Godzilla movies are a lot like sex. Even when they’re bad, they’re still pretty good but sometimes you get crabs.

When Ryota’s brother is lost at sea, he begs anyone who’ll listen to him for help but his pleas fall on deaf ears. It’s not long before Ryota realizes he’s own and he’ll have to take matters into his own hands.

So Ryota nonchalantly hijacks a boat only to discover the supposed owner is in fact a thief. And just as his unwilling passengers begin to contemplate mutiny, an ominous storm brews of their bow and a giant claw emerges from the water & knocks them from their ship. Now depsite (or maybe because of) the extreme close-ups & signature models used in Godzilla movies this scene runs rings around modern cg storms. It’s surreal. Everything’s just so slow, so suspenseful. Not like today, where scary = a darkly-lit screen + an unidentifiable thing running around (looking at you Cloverfield).
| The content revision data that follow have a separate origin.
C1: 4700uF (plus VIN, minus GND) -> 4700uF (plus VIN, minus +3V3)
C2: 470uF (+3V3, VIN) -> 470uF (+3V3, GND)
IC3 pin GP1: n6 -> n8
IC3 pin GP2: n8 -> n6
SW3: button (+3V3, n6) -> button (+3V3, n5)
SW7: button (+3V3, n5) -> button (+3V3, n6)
As day breaks the men awaken to find themselves on a strange island where an organization known as Red Bamboo has been enslaving the inhabitants of Infant Island otherwise known as home of everyone’s favorite bug – Mothra!
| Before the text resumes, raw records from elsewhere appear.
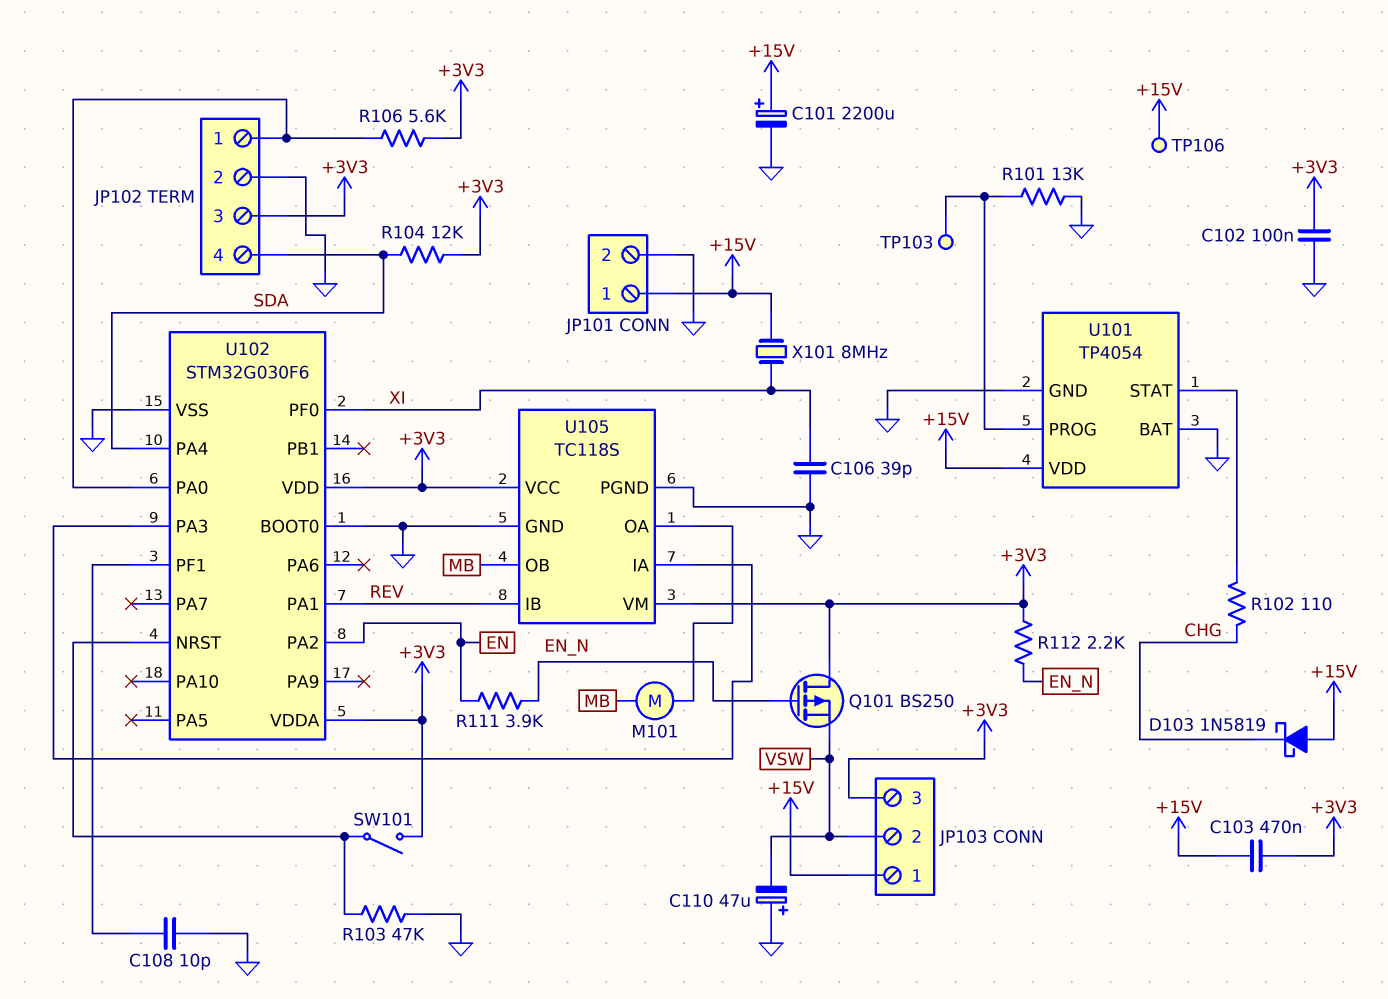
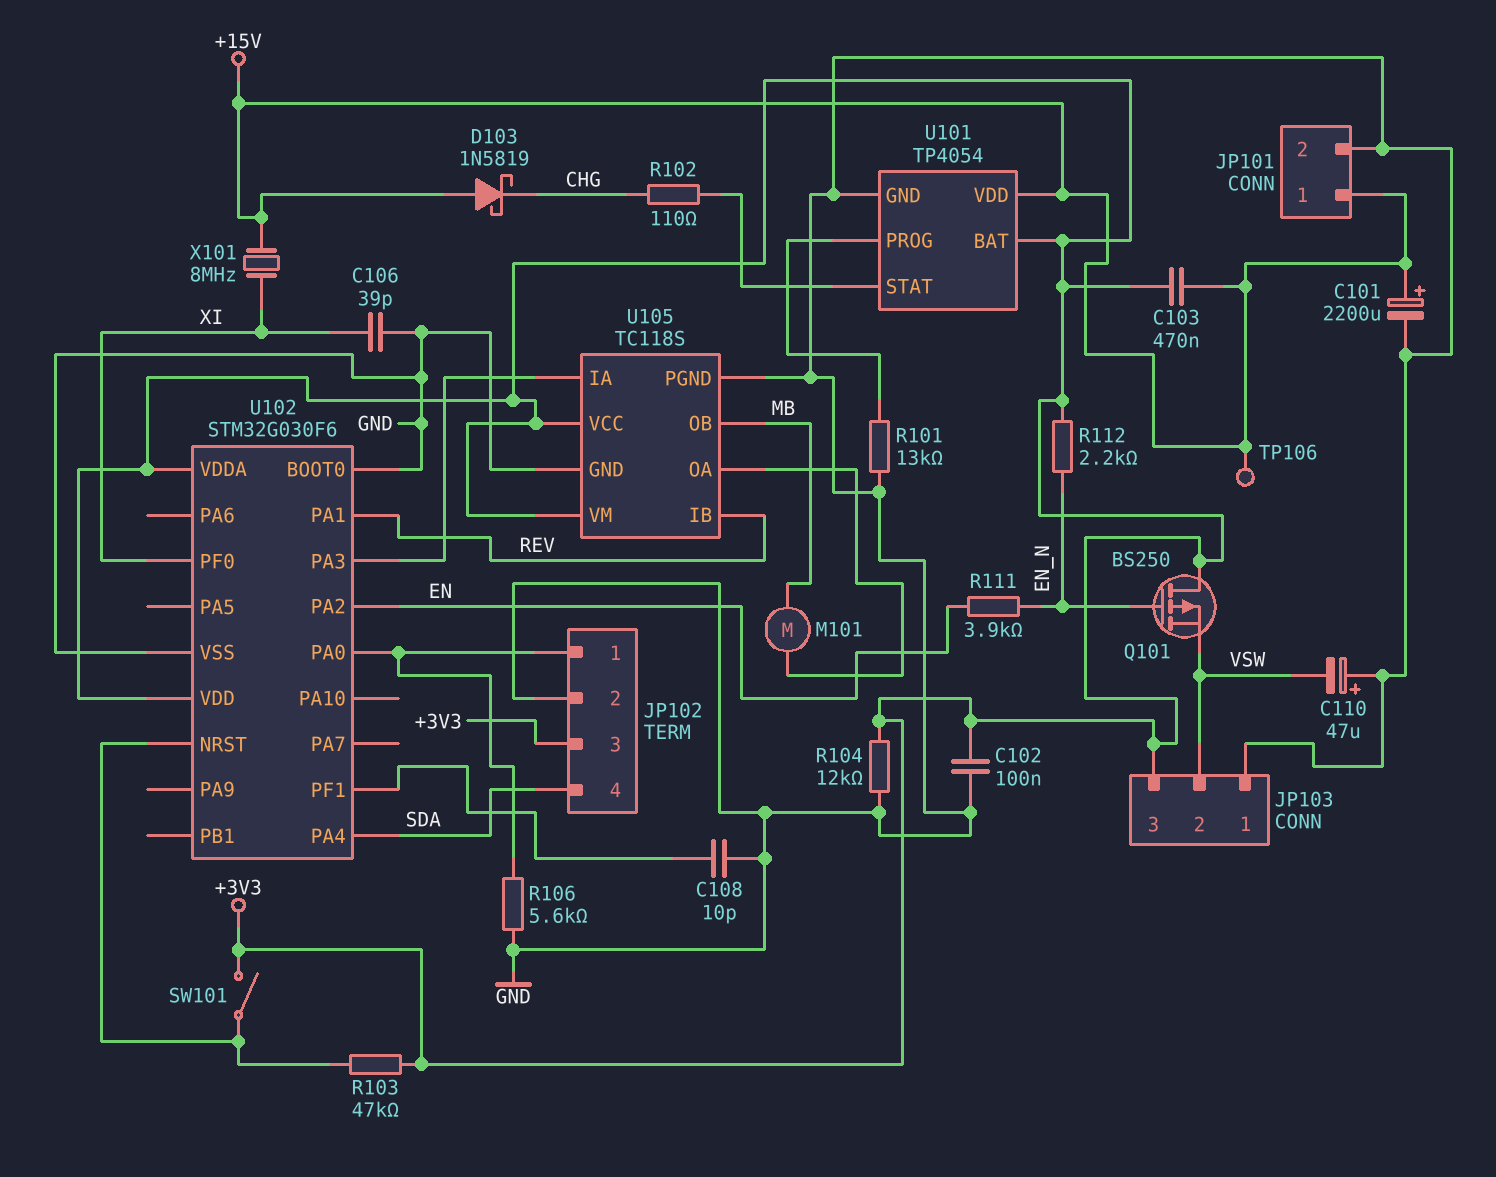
JP103 pin 1: +15V -> GND
R103: 47k (GND, U102/NRST) -> 47k (+3V3, U102/NRST)
R104: 12k (+3V3, SDA) -> 12k (+3V3, GND)
R106: 5.6k (+3V3, JP102/1) -> 5.6k (GND, JP102/1)
TP103: test point (U101/PROG) -> none
U101 pin BAT: GND -> +3V3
But don’t count on Mothra to swoop to the rescue, he’s sleeping as usual and he’s not the only one. Ryota and his friends find an unconscious Godzilla buried beneath a mountain of rumble. With few options open to them, they decide to wake up the sleeping giant in hopes that he’ll take care of the sea monster – Ebirah! So it’s a pretty big let down when Godzilla decides to a nap right after they wake him up!
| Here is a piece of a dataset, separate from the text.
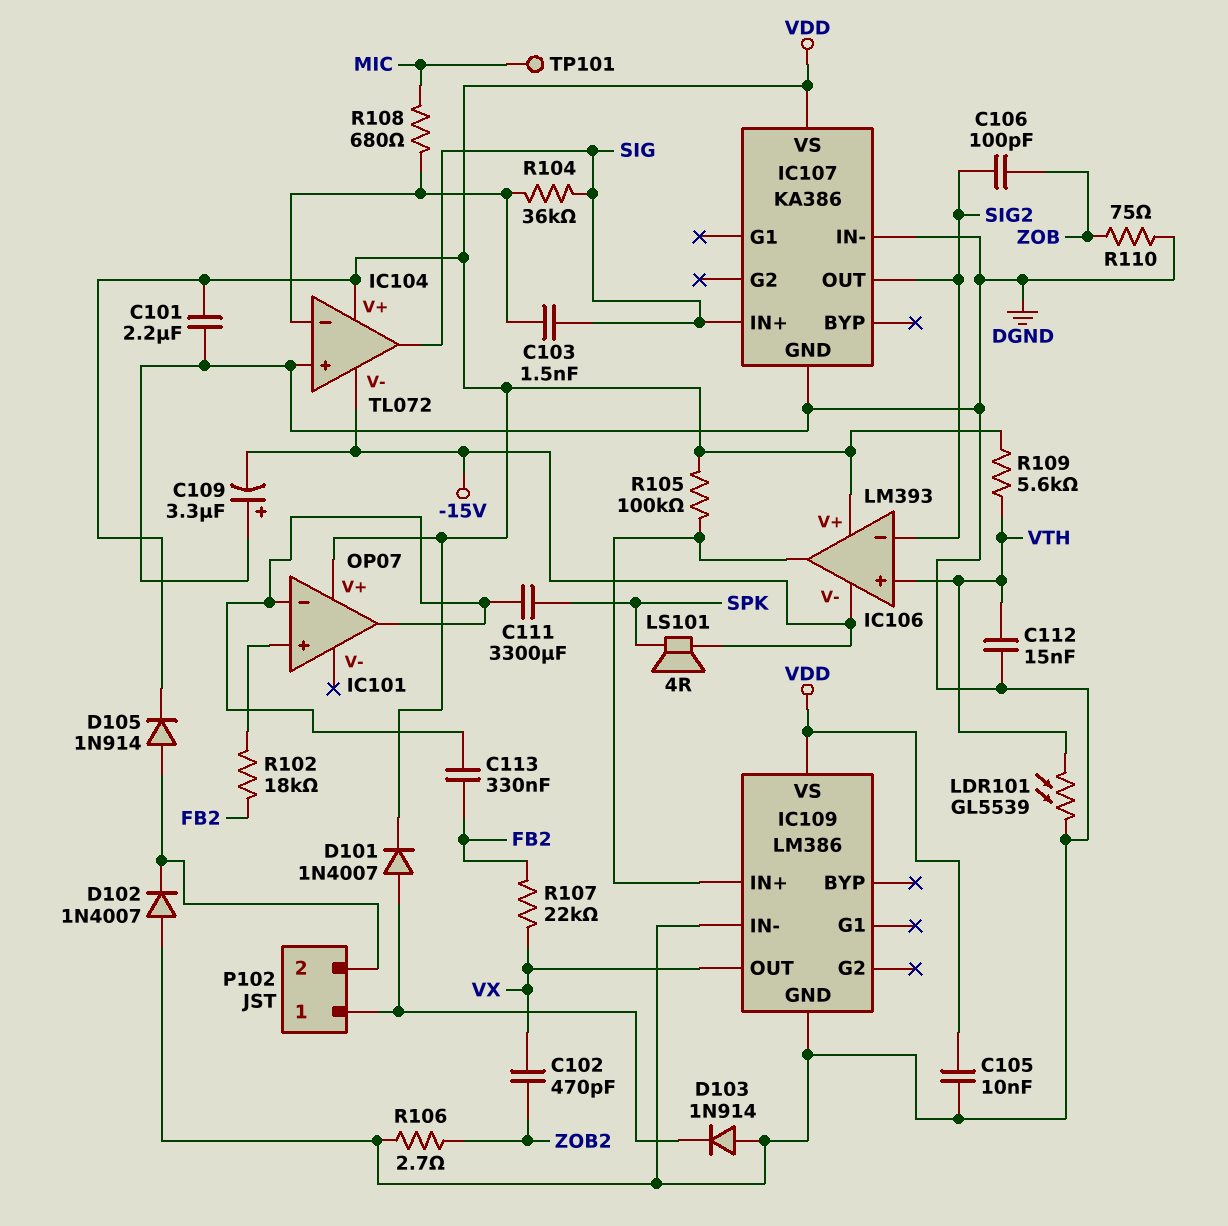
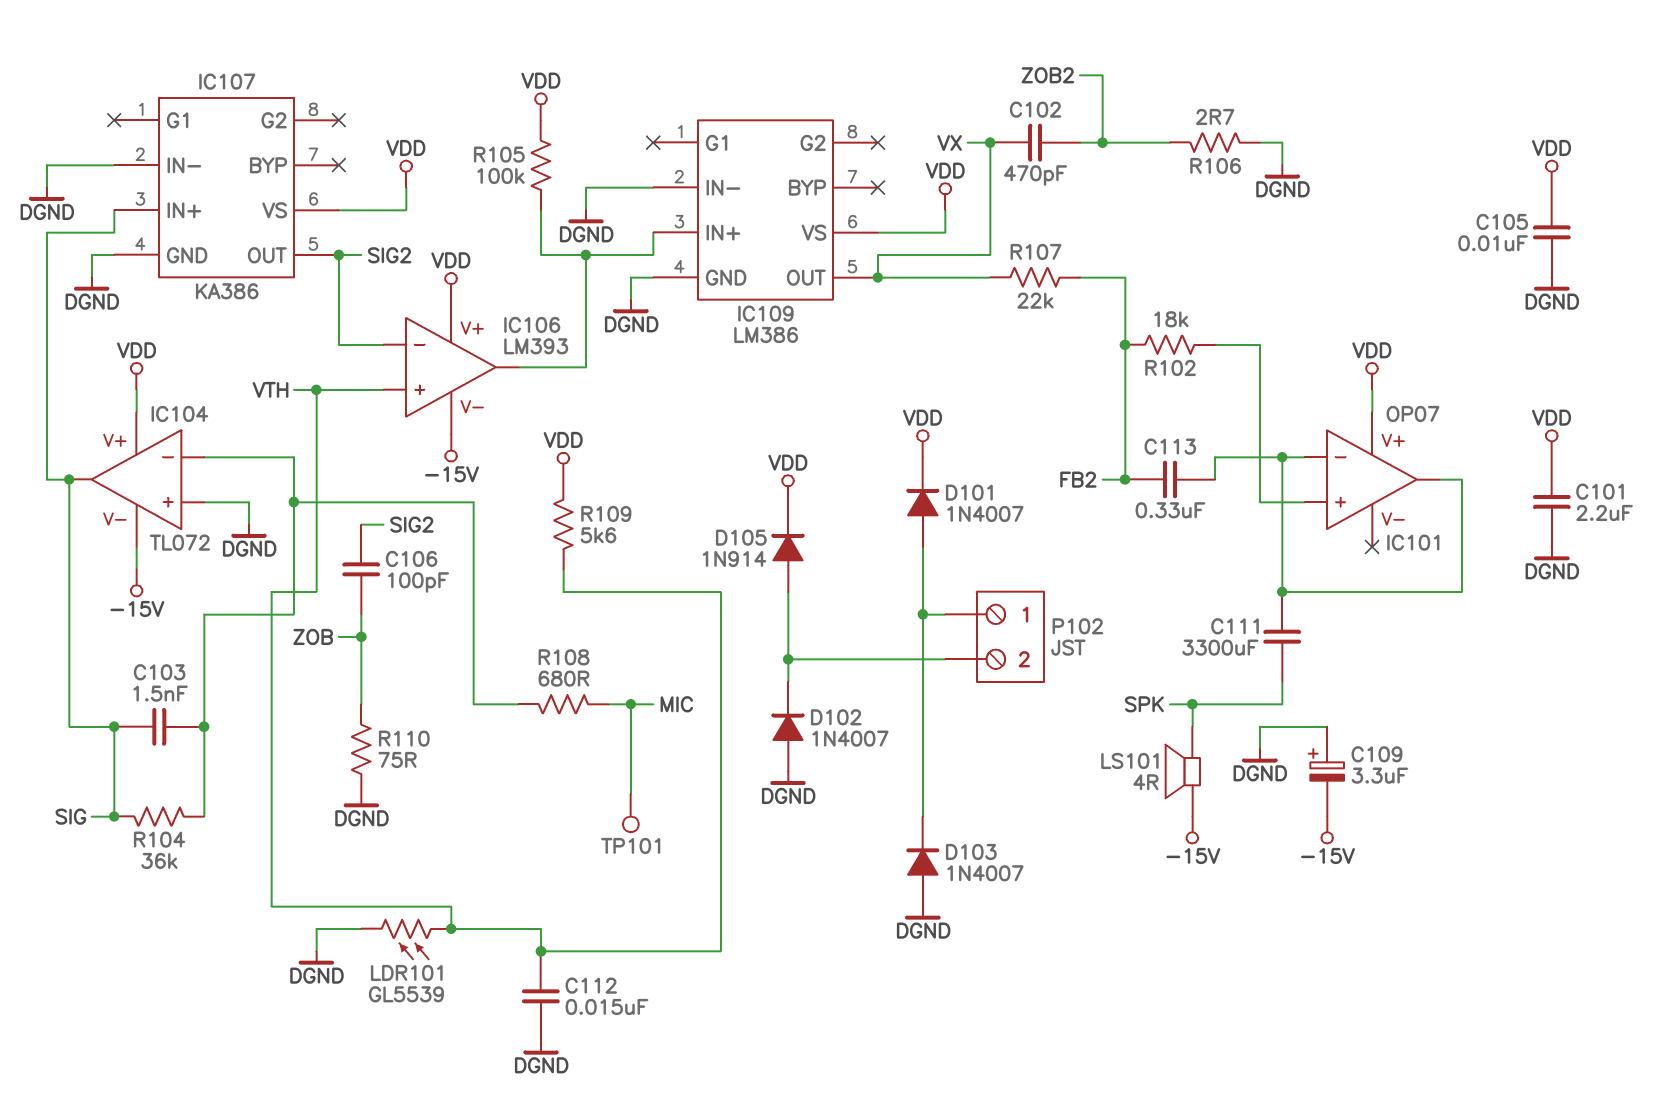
D103: diode 1N914 (A DGND, K P102/1) -> diode 1N4007 (A DGND, K P102/1)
Eventually the big guy does kick some butt, but surprisingly what’s supposed to be the main event: Godzilla Vs. Ebirah, which looks like a virtual volleyball match at one point with them tossing a bolder back and forth, is upstaged by what is usually only a footnote in Godzilla battles. I’m talking of course about the inevitable airplane attacks. Not only is the fight sequence straight outta King Kong, Godzilla can clearly be seen dancing to the surf music soundtrack that he shouldn’t be able to hear…

Godzilla is so strong he can even break the 4th wall.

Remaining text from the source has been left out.